# Horse and Jockey - Diggle - June 08



## KingElvis (Jun 21, 2008)

This pub in a stunning location burnt down in 2007 though it looks like it's been closed for years.

I wouldn't normally do a pub, but this one looked so good I had to


----------



## smileysal (Jun 21, 2008)

I do like this, both looking at the outside, and the inside, whats left of the inside. Love seeing all those different fireplaces, especially the one just left standing on its own on the first floor whilst the walls are gone, thats a nice one.

Nice find LE, very nice pics.

 Sal


----------



## Grumpy (Jun 21, 2008)

Shame about this place, had many a beer here in the past!


----------



## Beermonster (Jun 23, 2008)

Was closed as a pub for years. I'm pretty sure it was a private residence around the time of the fire.


----------



## Foxylady (Jun 26, 2008)

Only just noticed this one whilst trawling through the unread posts...glad I saw it.

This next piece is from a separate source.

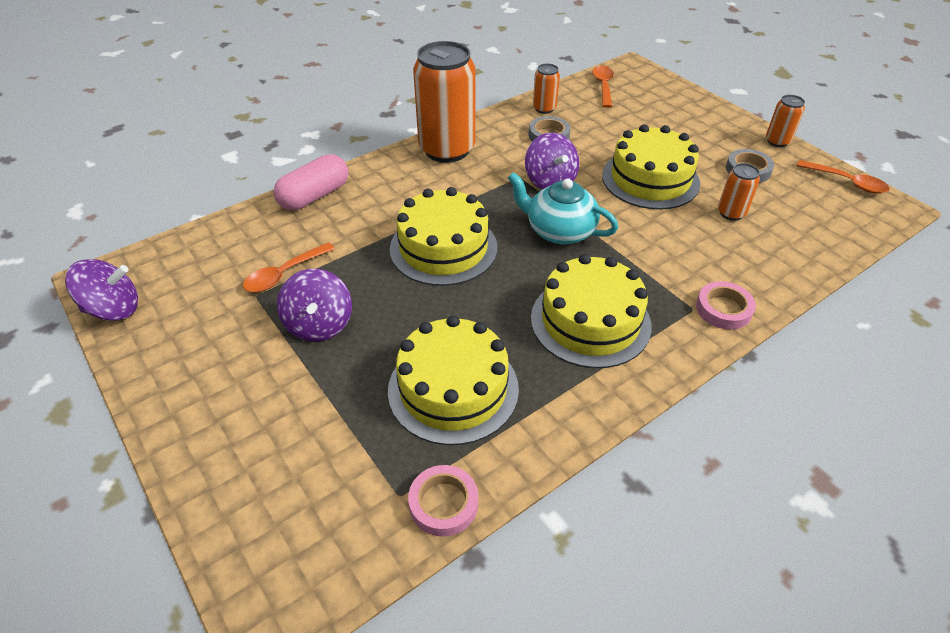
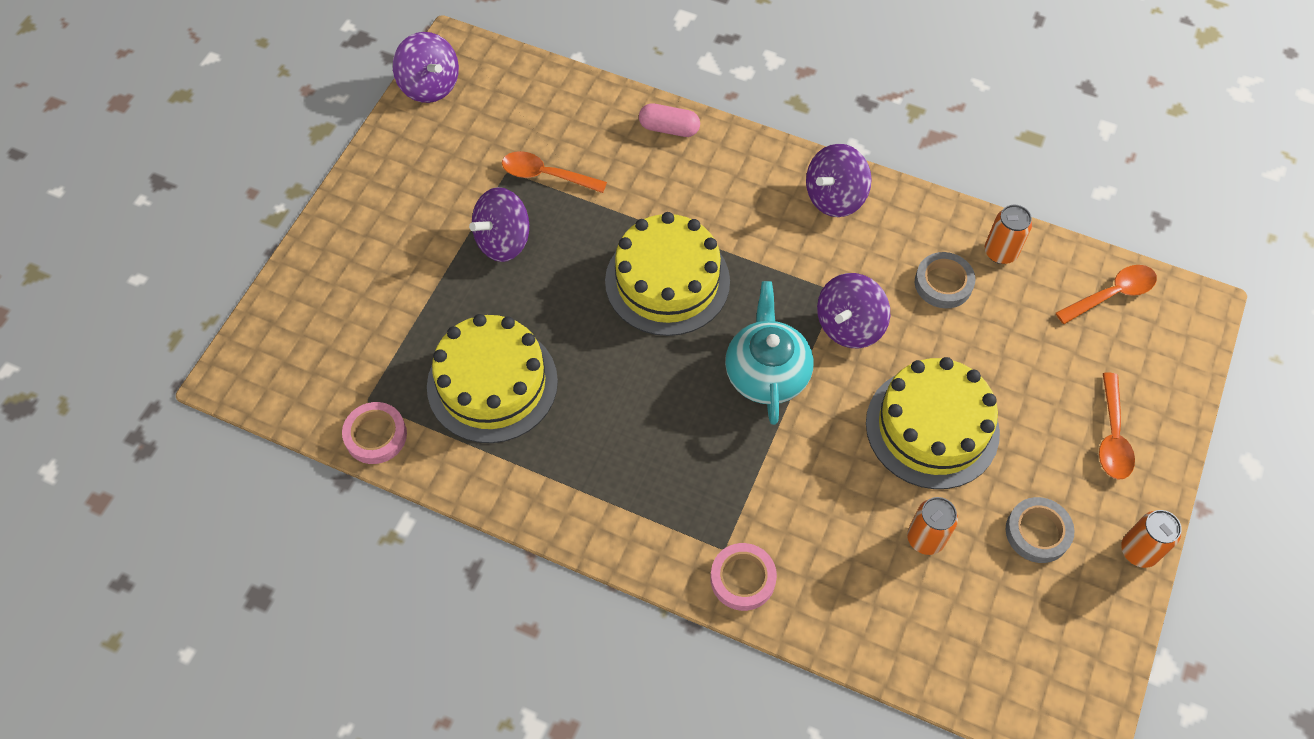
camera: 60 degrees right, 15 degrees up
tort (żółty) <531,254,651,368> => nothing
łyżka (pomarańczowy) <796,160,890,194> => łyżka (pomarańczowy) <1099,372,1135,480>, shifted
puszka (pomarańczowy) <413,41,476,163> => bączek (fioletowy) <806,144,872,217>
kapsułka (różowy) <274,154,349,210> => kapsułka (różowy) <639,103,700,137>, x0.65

I'm not one for pub explores either (don't know why as I've spent a lot of time in pubs and even worked in a few!  ), but I really like this. It's got the 'ancient ruin' look about it. Love the odd chimneys and the fireplace without a wall. Really nice find.


----------



## bungle666 (Jun 27, 2008)

ha ha ha ha ha used to walk up here with my parents when i were a kid!! it was closed in the mid 80s as they found cockroaches in the kitchen, the old bloke who owned it vowed NEVER to reopen the pub again, and lived in it as a virtual recluse ever since, it was burned down in mysterious circumstances in 2007, but houses up there are worth up to a million quid and the greedy familly have been trying to get the old bloke out of there for years to sell it on for profit!! next news, it burns down............ coincedence?? i think so 


B..


----------



## cinestep (Jul 13, 2008)

Thanks KE, A very fine and picturesque post.


----------